Dari cerita diatas, remaja itu sebenarnya berdoa kepada tuhan, saat dia tidak nyaman dia berfikir semua yang membuat dia tidak nyaman, dan merasakan ketidak nyamanan itu sehingga timbulah emosi kecewa dalam hidupnya. Apa yang dilakukan remaja itu? Dia berdoa kepada universe, untuk menyelesaikan masalahnya, karena dia tidak nyaman dengan dirinya. Seseorang datang dihidupnya, dimana orang itu sama dengan dia, itu adalah TUHAN, dia datang untuk mengajarinya untuk mencintai, karena remaja itu tidak tahu cara mencintai. Saat remaja itu mulai menyadari dan mengetahui cara mencintai, tugas orang itu telah selesai, saatnya dia pergi.

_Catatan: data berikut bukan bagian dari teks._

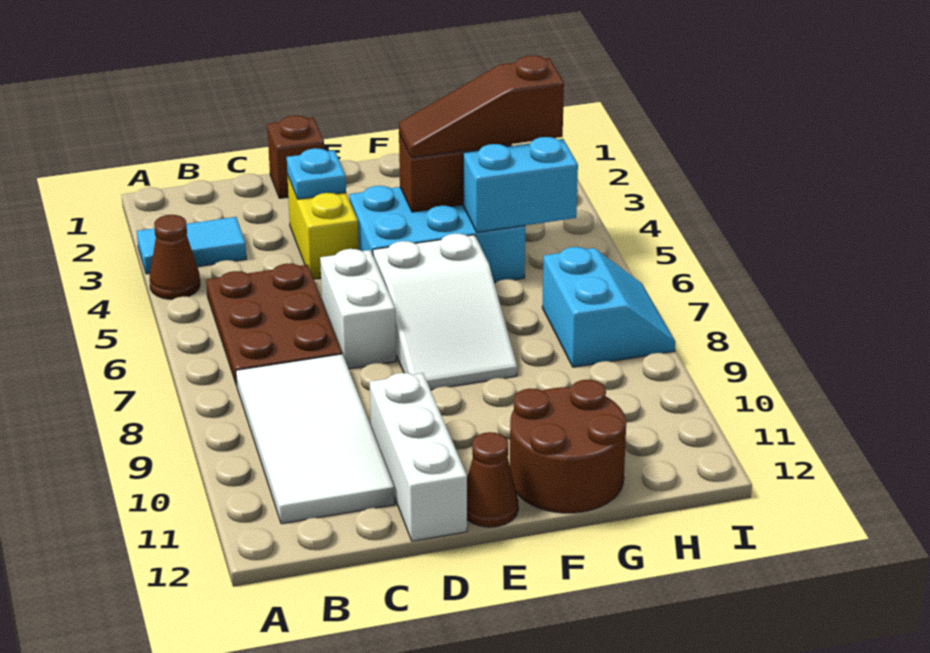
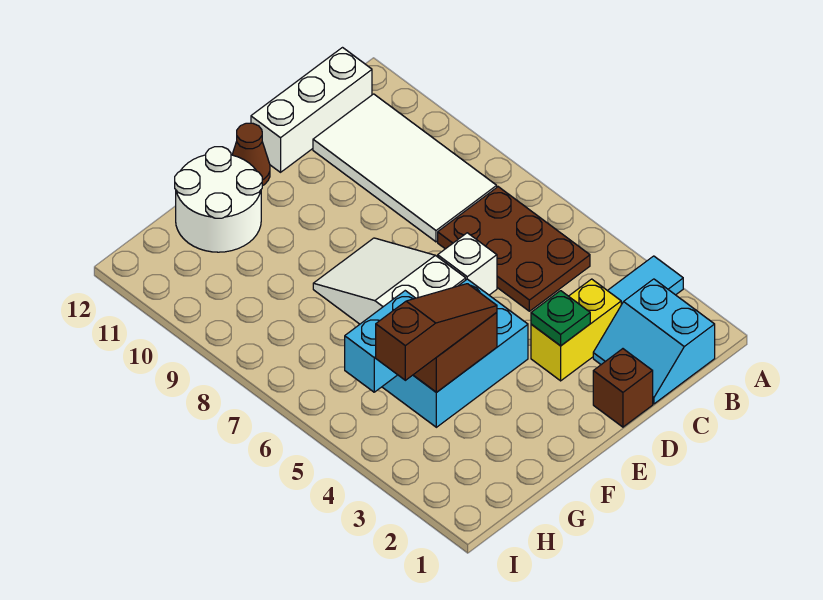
brown cone A4 level 1 -> none
yellow brick D3:D4 level 1 -> yellow brick C3:D3 level 1
cyan plate D3 level 2 -> green plate D3 level 2
white brick D6:D7 level 1 -> white brick D6 level 1
white brick D10:D12 level 1 -> white brick B12:D12 level 1
brown round brick F11:G12 level 1 -> white round brick F11:G12 level 1
cyan slope H7:I8 level 1 top H -> cyan slope B1:C2 level 1 top B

Dalam hidup selalu ada kekecewaan dan kegembiraan. jika kita artikan secara dalam, semua bertujuan membaikan kita. Setelah kekecewaan selalu ada kegembiraan, setelah kegembiraan selalu ada kesedihan. Ini adalah sebuah hukum dualitas alam. Setiap keadaan yang buruk adalah doa kita, dan selalu ada malaikat atau percikan kekuatan universe itu datang dan mengajari kita untuk melaluinya, saat masanya habis, dia akan pergi entah kemana. Percikan itu bisa saja, teman kita, musuh kita, pacar kita, mantan kita, orang tua kita semua orang adalah percikan dari kekuatan ini.
Jadi, janganlah mendendam kepada orang yang telah menyakitimu, karena itu percikan Tuhan yang datang untuk menjawab doamu.